The younger one had a tougher time and still does. It was initially made extra challenging by a teacher telling her I was going to get dementia and lose my memories. My daughter came home distraught, aggravated by my apocalyptic anger.

But strangely, this turned out to be positive. It was an opportunity to talk about symptoms, outlook, and the future. The biggest lesson was never to assume anything! Children aren’t in possession of the same knowledge bank as we are: ensure they know it’s not contagious or that you aren’t going to drop dead suddenly. Mine wanted to how I got Parkinson’s. I spent a lot of time reassuring them that it was all manageable and they were not to worry. Mummy would be fine and cope.

The truth is I carry gut-ripping guilt that I could be burdening my children with this. This diagnosis is not something they can come along the ride for; no one can. Nor should they. I don’t want them to become my carers.

I want to retch when I see the flash of fear as I struggle downstairs, the just-in-case hand at my elbow. The anxious shouts of, “Are you OK?” if they hear the smallest crash from the kitchen. I know they resist asking me to do certain things so as not to worry/tire/stress me. I hate it. I feel like I’ve stolen part of their childhood from them.

When I became a mother, I had no idea how hard and at times soul destroying it can be catering to tiny militant egomaniacs. How wearing the repetition of day-to-day parenting truly is. But it is also the best thing I have and will ever do. Those girls and I have been through everything together. We’ve navigated me becoming a single parent and worked as a team, bringing each other up and becoming a force of nature, together.

The youngest is 14 and in the throes of monster hormones, biting the hand that feeds and then sobbing uncontrollably that she loves mummy best of all. She has had a period of denying Parkinson’s. Raging once that I don’t look like I have Parkinson’s and how do doctors know I have it?

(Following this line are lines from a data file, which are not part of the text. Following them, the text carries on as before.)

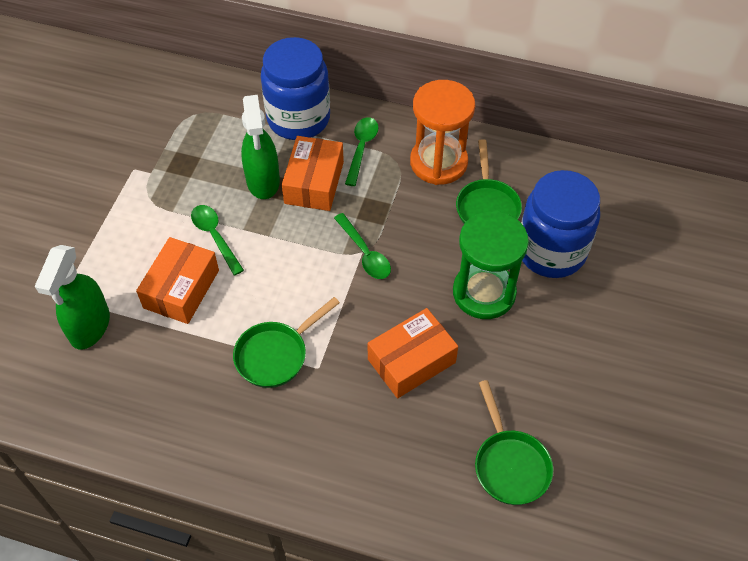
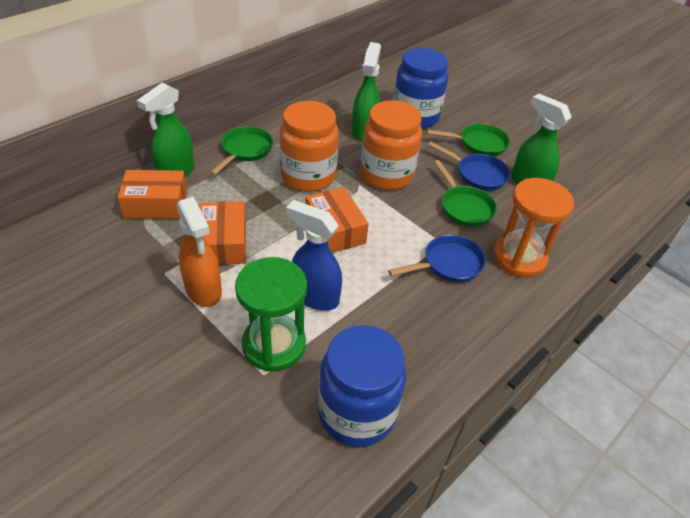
blue pan: 0 -> 2
blue spray bottle: 0 -> 1
green spoon: 3 -> 0
green spray bottle: 2 -> 3
orange jar: 0 -> 2
orange spray bottle: 0 -> 1

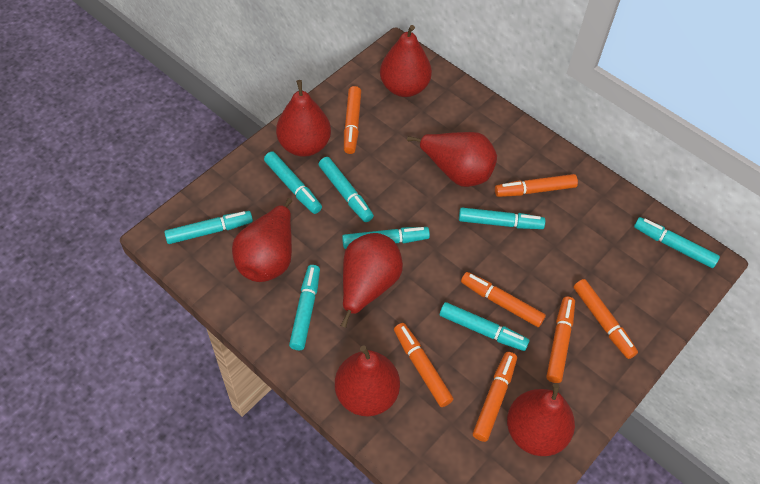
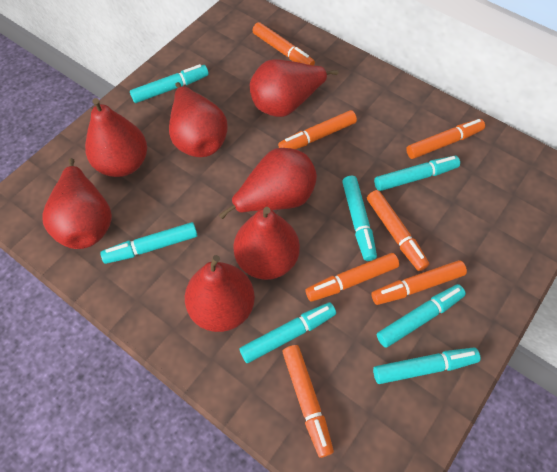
turquoise marker: 8 -> 7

Turns out that she had been Googling and was presented with the usual old, bent man depiction of someone with PD. We need some new imagery. The mistrust of diagnosis is again something she had gleaned from the lack of definitive testing.

I’d love to tell her it was just nonsense and I’m fine, just slightly wacky. But it was a wake-up call I had been hiding some of the symptoms and now I had to be honest with her and myself.

The bravery and honesty my children show about this disease is the best support and love I could receive. They trust me to cope, or to be honest when I’m not and I trust them to do the same.

Perhaps we are in this together after all.